Wheat powdery mildew (WPM) infection and development is favoured by high humidity (85-100%) and temperatures of 15-22°C, but tends to diminish in spring as temperatures rise above 25°C and as humidity declines. Disease may persist longer in high production situations (such as high rainfall or humid coastal areas) where high seed rates or heavy application of nitrogen fertilizer have promoted dense crops that stay humid over extended periods of time.

WPM can be a constraint to production, particularly when susceptible wheat varieties are grown in higher rainfall areas of the Western Australian wheatbelt. It can also be found over greater geographical range in years with high disease pressure (eg. from a susceptible green bridge) and with widespread humid and wet weather conditions during the growing season. In high disease pressure years, during the growing season it can spread via wind borne spores from one region to the next. Historically in WA, epidemics of wheat powdery mildew causing widespread significant yield loss have been sporadic, particularly in northern and eastern growing regions which have typically shorter periods with weather conditions conducive to infection and spread of the disease. However, in years where summer/autumn storms cause an autumn/winter greenbridge followed by a humid and moist growing season (such as 2015, 2016, 2022), it can be a widespread issue in the northern and central WA wheatbelt and around Esperance, particularly if susceptible varieties are grown widely . With wheat area dominated by susceptible varieties (eg.Scepter), powdery mildew remains a concern for growers statewide and has been particularly persistent and damaging in the Esperance port zone.


Powdery mildew appears as fluffy, white powdery growths of fungal spores on the leaf surface and in conducive conditions on awns and glumes of the head. Early symptoms can appear as yellow flecks on leaves before mycelial growth occurs. Symptoms typically progress from lower to upper leaves, though infection can occur at any stage through the season where WPM spores are present and conditions allow. Rapidly growing tissue is more susceptible to infection and as such plants at early growth stages and following nitrogen application are typically more susceptible to greater severity of infection. Under severe disease pressure as the season progresses, the fluffy, white powdery growth can also affect stems and heads. Fungal colonies eventually enlarge and merge together. The area surrounding the lesion and on the reverse side of the leaf turns yellow to brown. Older infections on leaves and heads turn grey and can develop black fruiting bodies, called chasmothecia (previously named cleistothecia), which appear as black specks. Moderate to severe infections can result in premature leaf death. Young, succulent fast growing plant tissue such as new leaves and tillers are more susceptible than older plant tissues. A powdery mildew infected crop will appear yellow from a distance, similar to a crop suffering from water logging or nutrient deficiency. Therefore, close examination is needed, especially if growing a susceptible variety. Details and more photos of the symptoms of powdery mildew are available on the MyCrop page.

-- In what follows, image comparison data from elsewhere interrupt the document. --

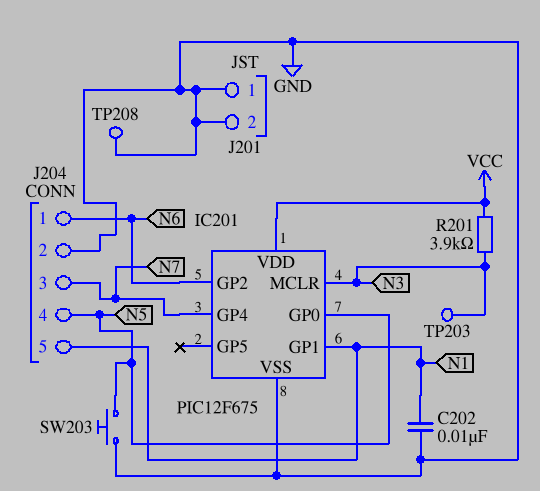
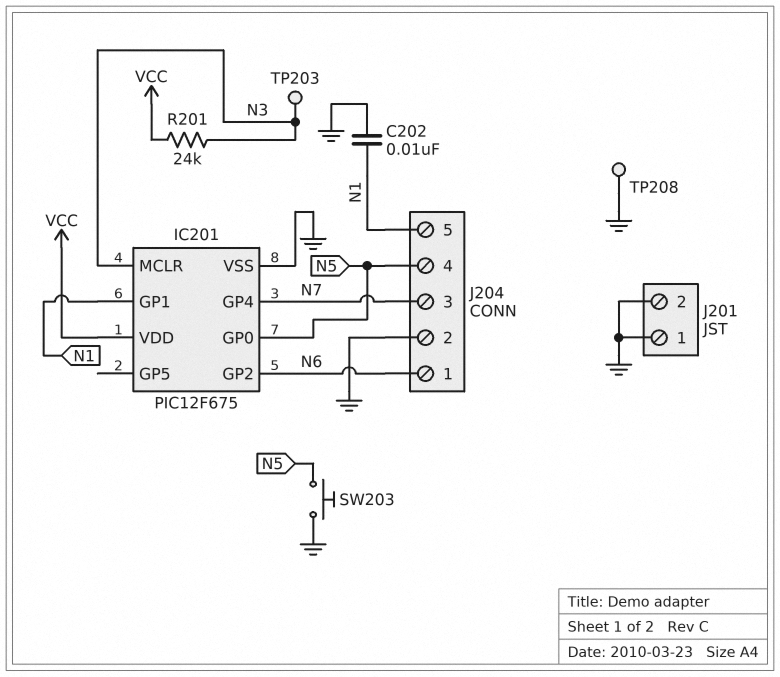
R201: 3.9k (N3, VCC) -> 24k (N3, VCC)

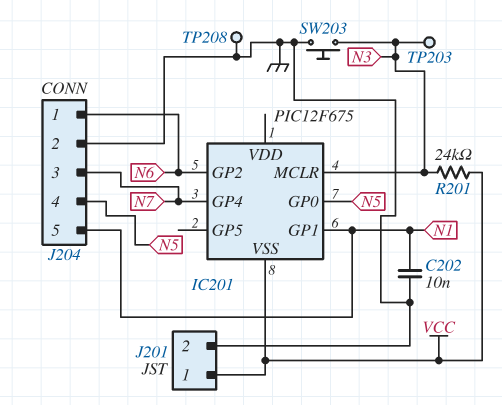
IC201 pin VDD: VCC -> none
IC201 pin VSS: GND -> VCC
J201 pin 1: GND -> VCC
SW203: button (GND, N5) -> button (GND, N3)

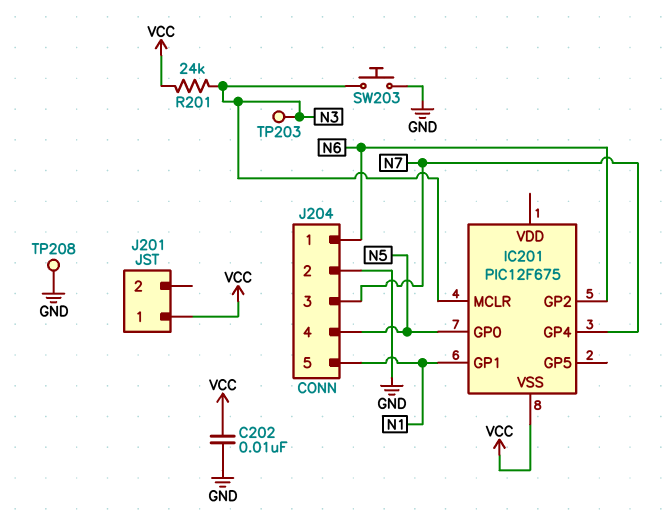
C202: 10nF (GND, N1) -> 10nF (GND, VCC)
J201 pin 2: GND -> none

Powdery mildew appears as fluffy white growth on wheat leaves
Powdery mildew low in the wheat canopy
Powdery mildew appears as fluffy white growth on wheat leaves and can move into the wheat head
Powdery mildew in the upper canopy can infect wheat heads if not controlled
Mature powdery mildew infections on leaves can appear grey or brown in colour with black speckles
Mature powdery mildew infections can appear grey or brown in colour with black speckles

Factors favouring seasonal disease risk

WPM epidemics are generally favoured by the presence of disease in the preceding season, presence of a green bridge leading into the current season, widespread deployment of susceptible varieties and mild wet conditions to start the growing season. Presence of susceptible green bridge persisting into the growing season is a significant contributor to regional risk, this is dependant on summer and particularly autumn rainfall (see Seasonal climate information page). Variety susceptibility is a major driver of powdery mildew development, with disease development being more rapid and having greater impact in Very Susceptible and Susceptible varieties. With widespread deployment of susceptible varieties across the wheatbelt, monitoring of crops remains a high priority, particularly in the Esperance port zone where disease conducive weather persists well into spring.

Yield and grain quality losses

Powdery mildew can cause significant yield and quality reductions; however the presence of mildew infection does not always result in a yield loss or in an economic response to fungicide application.

Variety susceptibility, seasonal weather conditions, yield potential and time of infection all influence the likelihood of yield impact. Infection early in the season can significantly reduce yield in susceptible varieties (by up to 25%) by reducing photosynthetic leaf area and crop available nutrients, but more crucially by affecting yield potential through stimulating over production of tillers which do not produce heads. Severe infection of powdery mildew at early growth stages can also cause stunting of plants and delayed maturity, which increases the chances of reinfection. Infection later in the season, such as between stem elongation and flowering stages, can reduce photosynthetic leaf area and cause reduced grain size, lower yields and quality downgrades. Infection on heads can reduce grain size. Severe infection can also cause crop lodging through weakened stems. The earlier the infection, the longer it persists and the higher up the plant it spreads, the larger the potential yield loss.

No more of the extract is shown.